Richard Leonard has stamped his authority on the Scottish Labour party in a shock reshuffle of his frontbench that sent Jackie Baillie, the longest-serving Labour MSP, and his defeated rival for the Labour leadership, Anas Sarwar, back to the backbenches.
Leonard has opted to take control of the economy portfolio – previously held by Baillie – himself, and has appointed Neil Findlay, another longstanding member of the Labour left, to the role of business manager (in effect making him both chief whip and human resources manager for the Labour parliamentary group and its staff). In bringing back Alex Rowley, the former deputy leader, after he resigned following allegations of domestic abuse, he is further surrounding himself with allies in key posts. The leadership hope that they will benefit from greater policy coherence as a result.

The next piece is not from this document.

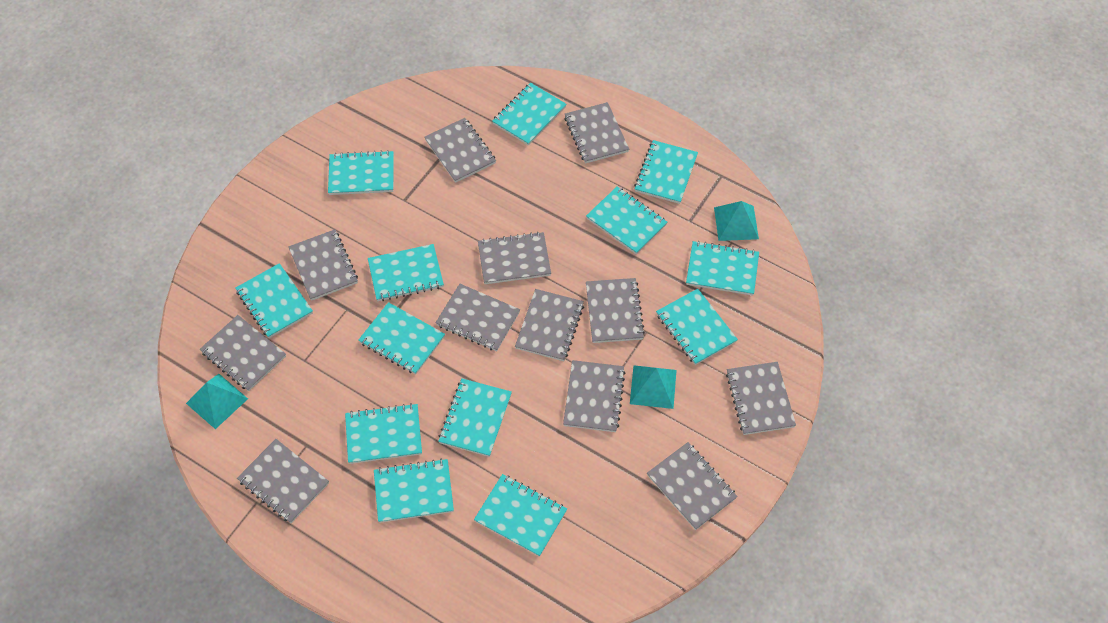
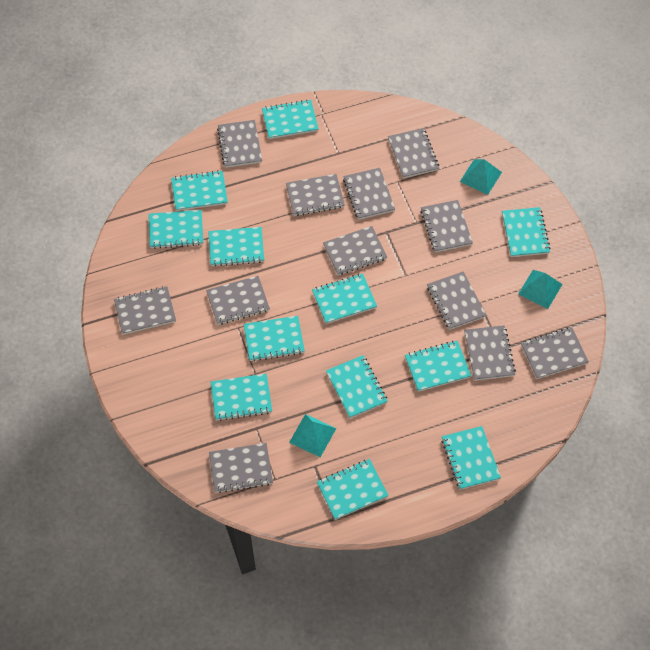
turquoise notebook: 13 -> 12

Centre-left MSPs and staffers, however, see the reshuffle as a self-inflicted wound. One described it as “2016 without the excuse”, referencing Jeremy Corbyn’s 2016 Shadow Cabinet, which was staffed by long-in-the-tooth veterans and neophyte MPs thanks to the massed resignations of Corbynsceptics from the Opposition frontbench. Several members of the Scottish parliamentary group believe that their party’s frontbench is now significantly weaker than it was this morning to no good end.

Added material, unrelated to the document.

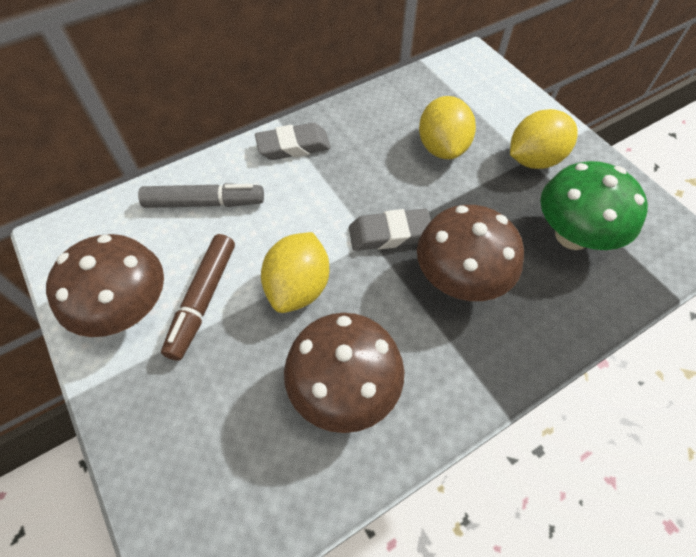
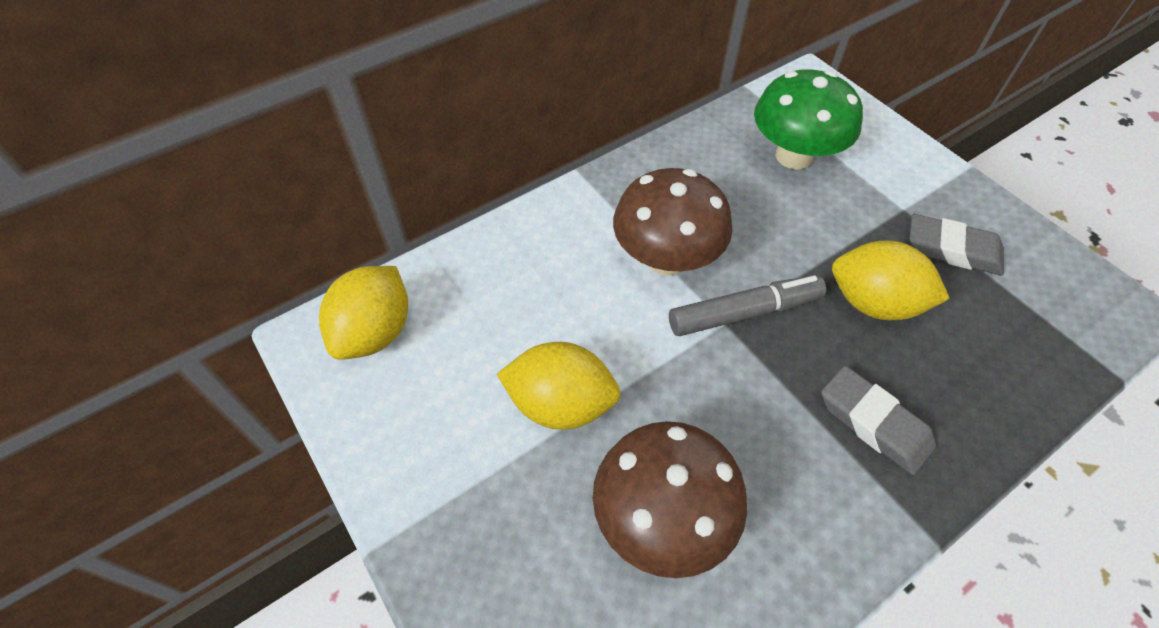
brown marker: 1 -> 0
brown mushroom: 3 -> 2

Allies of Leonard point to the stream of leaks from within frontbench meetings, meetings of the Labour parliamentary group and from the MSPs’ WhatsApp group as a sign that radical action needed to be taken to curb a parallel briefing operation which had grown ever more assertive.
But the risk for Leonard is that negative briefing and leaks will intensify rather than abate, and that his show of strength results not in greater coherence, but in still more public division.